Эмир Кустурица. Автобиография
Шрифт:
В отеле «Яхорина» Майи не оказалось. В подвыпившем состоянии мы направились в сторону бара «Младость», где Майя и Селимович могли сидеть за бокалом вина. Но там тоже никого не было. В связи с этим мы здорово набрались. По-мужски. Внезапно я испытал облегчение от того, что мы их не встретили. Иначе пришлось бы вести пьяные беседы. В то время я уже владел техникой самокритики. Поскольку я был еще не совсем пьяным, то понимал, насколько могу быть нудным в этом состоянии, по тридцать шесть раз твердя одно и то же. Но эта мудрость отнюдь не совпадала с моими желаниями. Вскоре опьянение взяло верх, и трезвость сложила оружие, поскольку, судя по всему, не оставалось никаких шансов для того, чтобы вечер закончился по-другому.

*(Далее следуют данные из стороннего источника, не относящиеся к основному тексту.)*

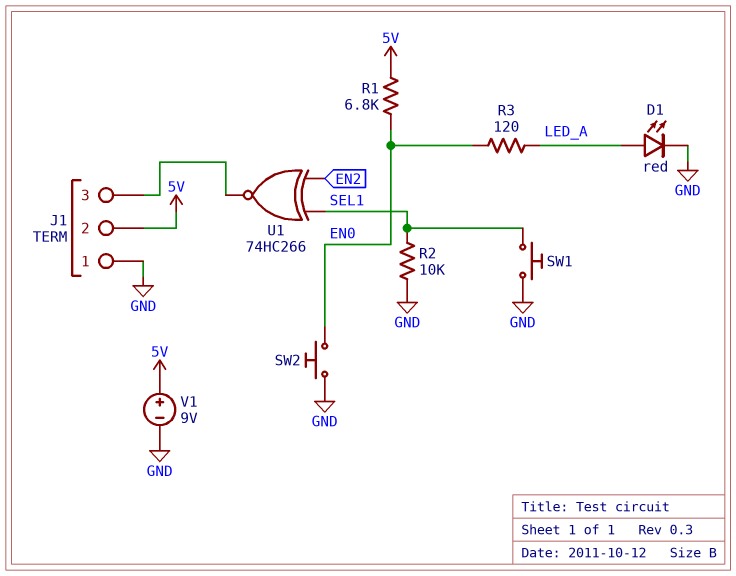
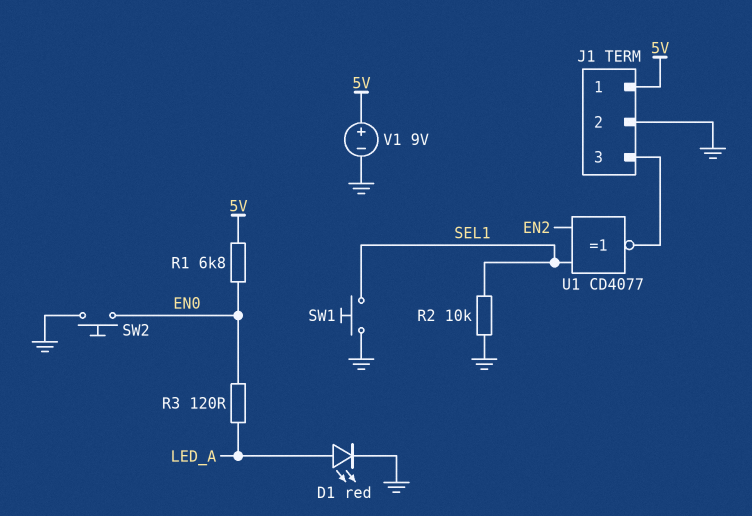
J1 pin 1: GND -> 5V
J1 pin 2: 5V -> GND
U1: XNOR 74HC266 (in EN2, in SEL1, out J1/3) -> XNOR CD4077 (in EN2, in SEL1, out J1/3)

Но то, с чем не справилась
Когда я поскользнулся и покатился вниз по ледяному склону возле «Младости», в момент падения я уцепился за галстук официанта, который нам симпатизировал и вышел проводить и пожелать доброго пути. Мужчина протянул мне руку, чтобы помочь, а я схватил его за галстук! Интересно, что он обо мне подумал? В своих мокасинах я отчаянно скользил по замерзшей земле. В одно мгновение я превратился в автомобильное колесо, тщетно прибавляющее обороты, пытаясь выбраться на более устойчивую поверхность. Официант проявил удивительное хладнокровие. Ему удалось быстро развязать свой галстук. Неожиданно я оказался на спине, скользя вниз по склону, и приземлился в сугроб. Когда я поднялся на ноги, вокруг никого не было, и отель исчез из виду. Я сделал один шаг и тут же упал. Я снова заскользил по крутому склону, и когда попытался встать, увидел, что снег доходит мне до пояса. Мое тело окружало облако пара — результат большой разницы температур. Я ничего не видел, ничего не слышал. Пока снег освежал мой пылающий лоб и разгоряченную алкоголем кровь, мне было хорошо. Я даже рассмеялся от приятного ощущения свежести. Но очень быстро мне захотелось согреться. Это ощущение, подкрепляемое легким страхом, привело меня в отель «Яхорина».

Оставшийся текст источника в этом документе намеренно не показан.